Biennale SoiMichael Soi, a visual artist based at The Godown, reads mischief in the whole issue. “For a country to participate at the Biennale, the relevant government arm, in our case the Culture ministry writes to the Mayor of Venice, where the exhibition is taking place, requesting for space,” he explains. “It is after the request has been vetted and accepted that the country is required to show commitment by putting in some money. This is followed by giving out the names of artists who will exhibit at the event.”

Soi and other artists are concerned that someone from the ministry must have written the letter giving the blessings of the ministry for the pavilion to exist. “The word we are getting from the ministry is that they have no idea who did the letter. This is too embarrassing for us as Kenyan artists and the country as a whole,” he explains.

On Friday, March 20, a group of artists, who, among others, included, Soi, author Binyavanga Wainaina, Justus Kyalo, Maggie Otieno, Jimmy Ogonga and James Muriuki, apparently at the invitation of CS Hassan Wario, went to his offices to try and ‘sort out the issue’. “When we got there we were told the CS, being a Muslim, had gone for Friday prayers. We stayed there up to 5 pm but he did not show up,” says Soi.

While there, a ministry official showed them a letter that promised to halt the operations of the Kenyan pavilion and promising to make better preparations for the 2017 edition of the event. However, the letter was not signed. “We could not take it seriously. We were promised that it would be signed and issued on Monday, March 23, which did not materialise,” says Soi.

Wangechi Mutu

The Kenyan pavilion at the Biennale, and whose theme is Creating Identities, has the following listed as the Kenyan representatives. Yvonne Apiyo Braendle-Amolo, Qin Feng, Shi Jinsong, Armando Tanzini, Li Zhanyang, Lan Zheng Hui, Li Gang, Double Fly Art Center. From the name alone Yvonne Apiyo Braendle-Amolo is the only Kenyan in the group of artists.

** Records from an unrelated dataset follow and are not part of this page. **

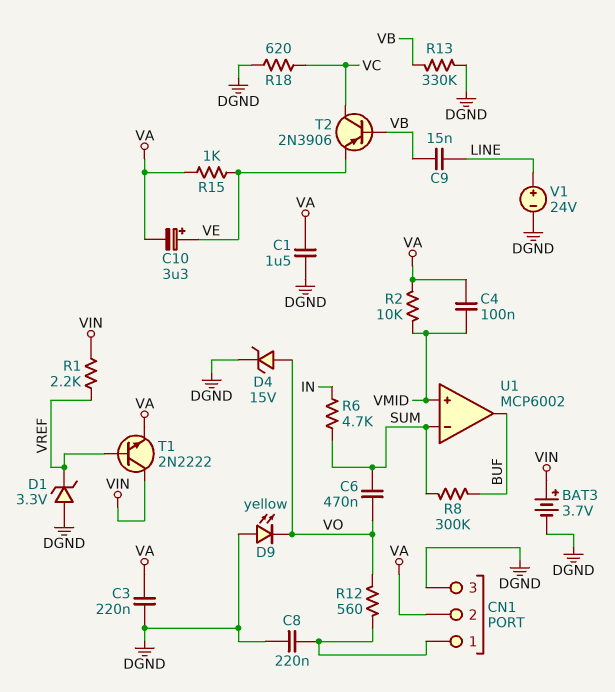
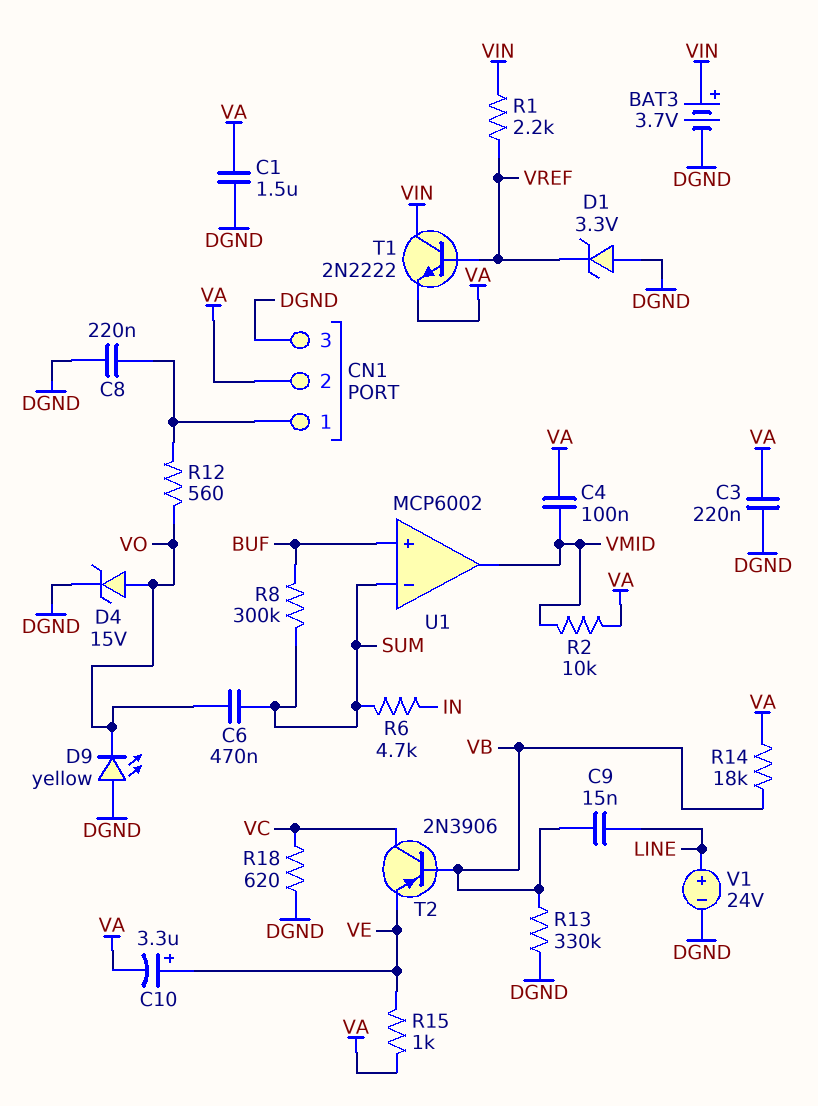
R14: none -> 18k (VA, VB)
U1 pin in+: VMID -> BUF
U1 pin out: BUF -> VMID

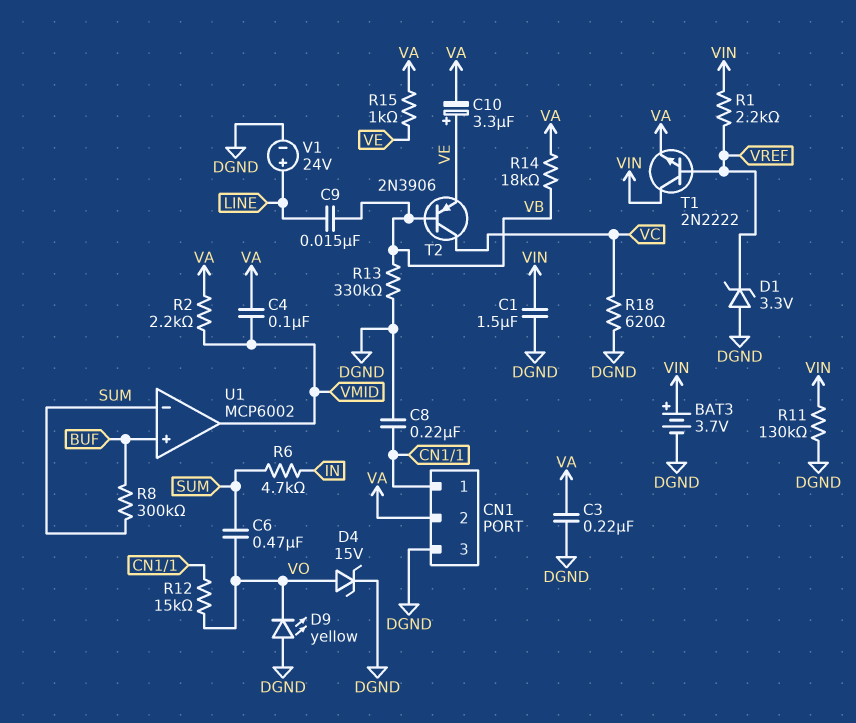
C1: 1.5uF (DGND, VA) -> 1.5uF (DGND, VIN)
R2: 10k (VA, VMID) -> 2.2k (VA, VMID)
R11: none -> 130k (DGND, VIN)
R12: 560 (CN1/1, VO) -> 15k (CN1/1, VO)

The curator of the Kenyan pavilion is listed as Sandro Orlandi Stagl. A simple google check on him reveals that anything about him is written in Italian. The only English posts have to do with the present controversy. None of the people, in the local art industry seem to know who Yvonne Apiyo Braendle-Amolo, let alone her credentials as an artist.

Apparently, US-based Kenyan visual artist, Wangechi Mutu, is among the big name artists whose art will be gracing the Venice Biennale. Our enquiries revealed that Wangechi would be exhibiting at the Central Pavilion – unlike the country pavilions – which will be curated by the Biennale itself.

Wangechi, through a comment on Facebook, had this to say about the saga: “…The reason why this hotelier (Tanzini) has gotten away with this for so long is that those who care didn’t seem to know it was happening, and those who were aware that it was happening don’t actually care how Kenya is represented abroad or at home!”

Binyavanga made the following post of Facebook. “…Let me be clear that none of this could have happened without clear collusion: Somebody in our government, every two years has signed off on this. It is possible that Kenya Embassy in Rome knows or is involved with this. In 2013, we were promised this would be dealt with. It has not.”

Meanwhile, Kenyans are signing an online petition, on, addressed to the ministry urging it to do something about the saga.